Ia menduga kesulitan regenerasi ini karena ada perbedaan mindset anak muda terhadap penghasilan menjadi penenun yang dianggap kecil. Bagi Agus, penghasilan menenun bisa di atas pekerjaan lain karena sistem kerjanya borongan. Ia mencontohkan penghasilan penenun di tempat usahanya paling kecil gajinya Rp3 juta dalam sekali pembuatan produk. Sedangkan tukang pembuat motif (suntik benang) mendapatkan gaji bulanan yang berbeda dan ada gaji harian lain.

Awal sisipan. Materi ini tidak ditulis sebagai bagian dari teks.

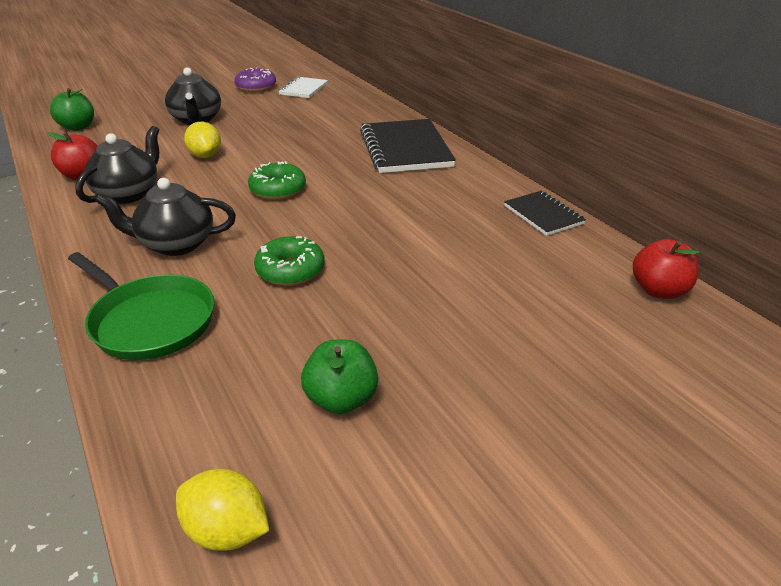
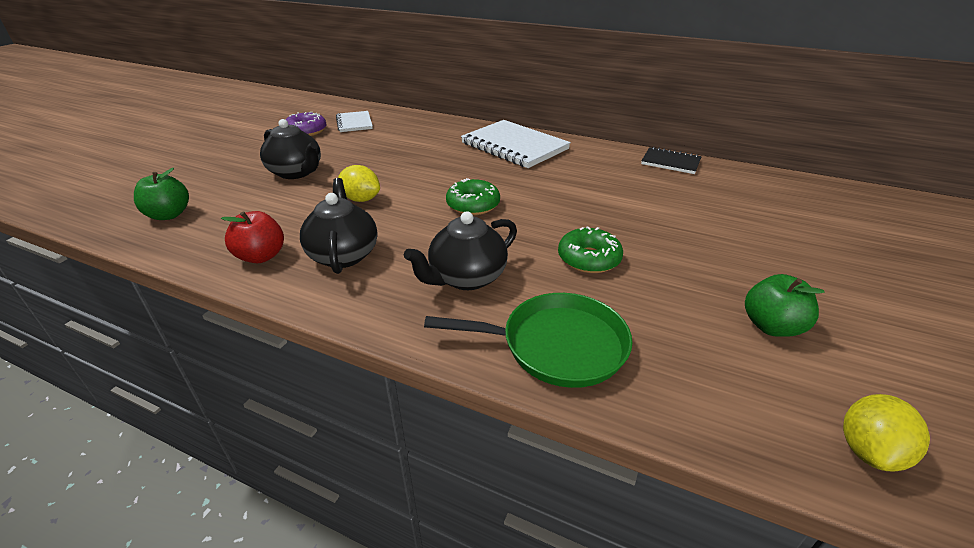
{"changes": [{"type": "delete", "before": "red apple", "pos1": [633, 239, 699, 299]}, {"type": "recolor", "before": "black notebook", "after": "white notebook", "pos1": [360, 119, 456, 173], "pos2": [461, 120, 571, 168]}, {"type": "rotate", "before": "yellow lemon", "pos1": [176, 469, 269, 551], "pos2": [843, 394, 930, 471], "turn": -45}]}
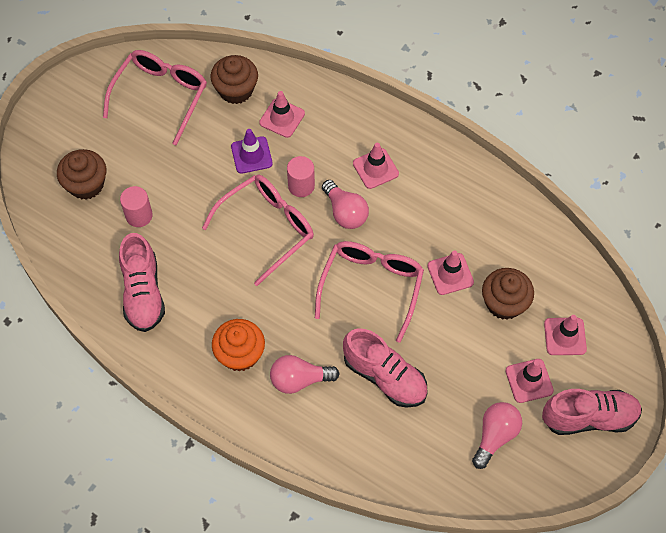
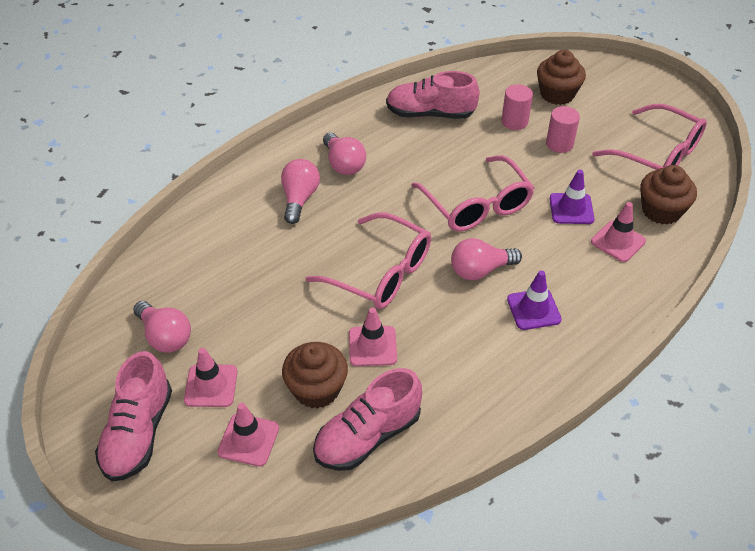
{"changes": [{"type": "move", "before": "pink cylinder", "pos1": [287, 156, 315, 197], "pos2": [546, 106, 580, 153]}, {"type": "move", "before": "pink shoe", "pos1": [343, 328, 428, 408], "pos2": [313, 368, 422, 471]}, {"type": "replace", "before": "orange cupcake", "after": "pink light bulb", "pos1": [212, 319, 265, 372], "pos2": [323, 132, 366, 175]}, {"type": "recolor", "before": "pink traffic cone", "after": "purple traffic cone", "pos1": [353, 143, 399, 189], "pos2": [507, 270, 562, 330]}]}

Setali tiga uang dengan yang dirasakan pemilik Pertenunan Astiti I Nyoman Sudira di Gelgel. Bagi pensiunan Pegawai Negeri Sipil (PNS) yang telah berusia 73 tahun ini, sektor kain tradisional cenderung stabil mengingat kebutuhan pasar untuk produk ini selalu ada. “Kalau ATBM ini bagus sebenarnya penghasilannya, anggap bekerja 8 jam mereka dapat 5 meter ongkosnya Rp125 ribu per 8 jam. Marginnya tambah lagi 10-25 persen. Rata-rata kalau di pasar dapat jualan Rp1 juta per hari, per meternya kami hitung Rp130 ribu,” beber dia.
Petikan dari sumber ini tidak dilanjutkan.